勿論、感情論や根性論、普通ならば、通例ならば…と言ったような単純な言葉で
片付けるのも聊か乱暴ではある。
―…ならば少し毛色の違うアイドルがいてもいいのではないか。
ポラリスにはいなかったアイドルだ。
政親は眼鏡を押し上げて、こう言い放った。
【政親】
「それでは、最初の仕事に向かって頂きましょうか」
《絶頂》
【政親】
「おや、お帰りなさい」
【三塚 創】
「ただいま戻りました、黒田さん」
無表情極まりない三塚に政親は声をかける。
感情をどこかに置いてきたような顔は特に変わりはないように見えたが、その無表情さが問題だった。
政親はため息をつきながら、三塚の所まで歩み寄る。
何を言ってくれるのだろうと多少の期待を寄せている三塚に、政親は鋭い視線を投げた。
【政親】
「そんな表情で営業をしたのですか?」
【三塚 創】
「え?」
政親がそう呟くと、三塚の顔色が分かりやすく変化した。
【政親】
「営業相手にも、そんな何の顔色も窺えない表情で対応したのか?」
ぐい、と三塚の頬を片手で掴み、こちらを向かせると。
…その顔色は徐々に血の気を増し、目を潤ませていく。
【政親】
「私にそんな表情は要らないんですよ。営業相手に向けなさい」
【三塚 創】
「っでも、黒田さん…っは…!」
更に力を入れて頬の骨を軋ませても、三塚の顔色はますます紅潮していく。
使えない……そう判断しかけた所で、政親は荒々しく三塚を放し、床に転がせた。
【政親】
「私が貴方に躾を施しても、効果はないようですね」
そういうと政親は事務所から出て行ってしまった。
手には携帯が握られていたので、恐らく営業先へと連絡を入れるのかもしれない。
もう一件営業をするかもしれない…という思考が三塚に駆け巡ったが、それは一瞬だった。

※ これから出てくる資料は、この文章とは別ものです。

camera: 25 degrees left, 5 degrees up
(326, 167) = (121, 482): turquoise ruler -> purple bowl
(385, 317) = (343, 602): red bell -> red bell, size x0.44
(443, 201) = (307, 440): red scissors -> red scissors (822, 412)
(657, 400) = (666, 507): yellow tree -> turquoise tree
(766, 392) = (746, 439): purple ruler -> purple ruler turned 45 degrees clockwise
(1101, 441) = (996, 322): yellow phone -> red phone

転がされた身体を素早く起こし、三塚は先ほどまで政親が腰をかけていたソファへと身を投げた。
【三塚 創】
「これが……黒田さんのぬくもり…」
まだ温度が残るそこに頬を擦りつけて、三塚は身を捩らせる。
ひきこもりをしていた頃に想像していたよりも何倍も温かな温度に、三塚の息が段々と荒くなっていった。
ソファの背にかかっていた政親のスーツが振動で落ち、三塚の腰元にかかる。
【三塚 創】
「…黒田さん…の、」
ぐっとそれを引き寄せて思いっきり深呼吸すると、三塚は先ほどまでの営業もなんら苦ではないと、そう思えるのだった。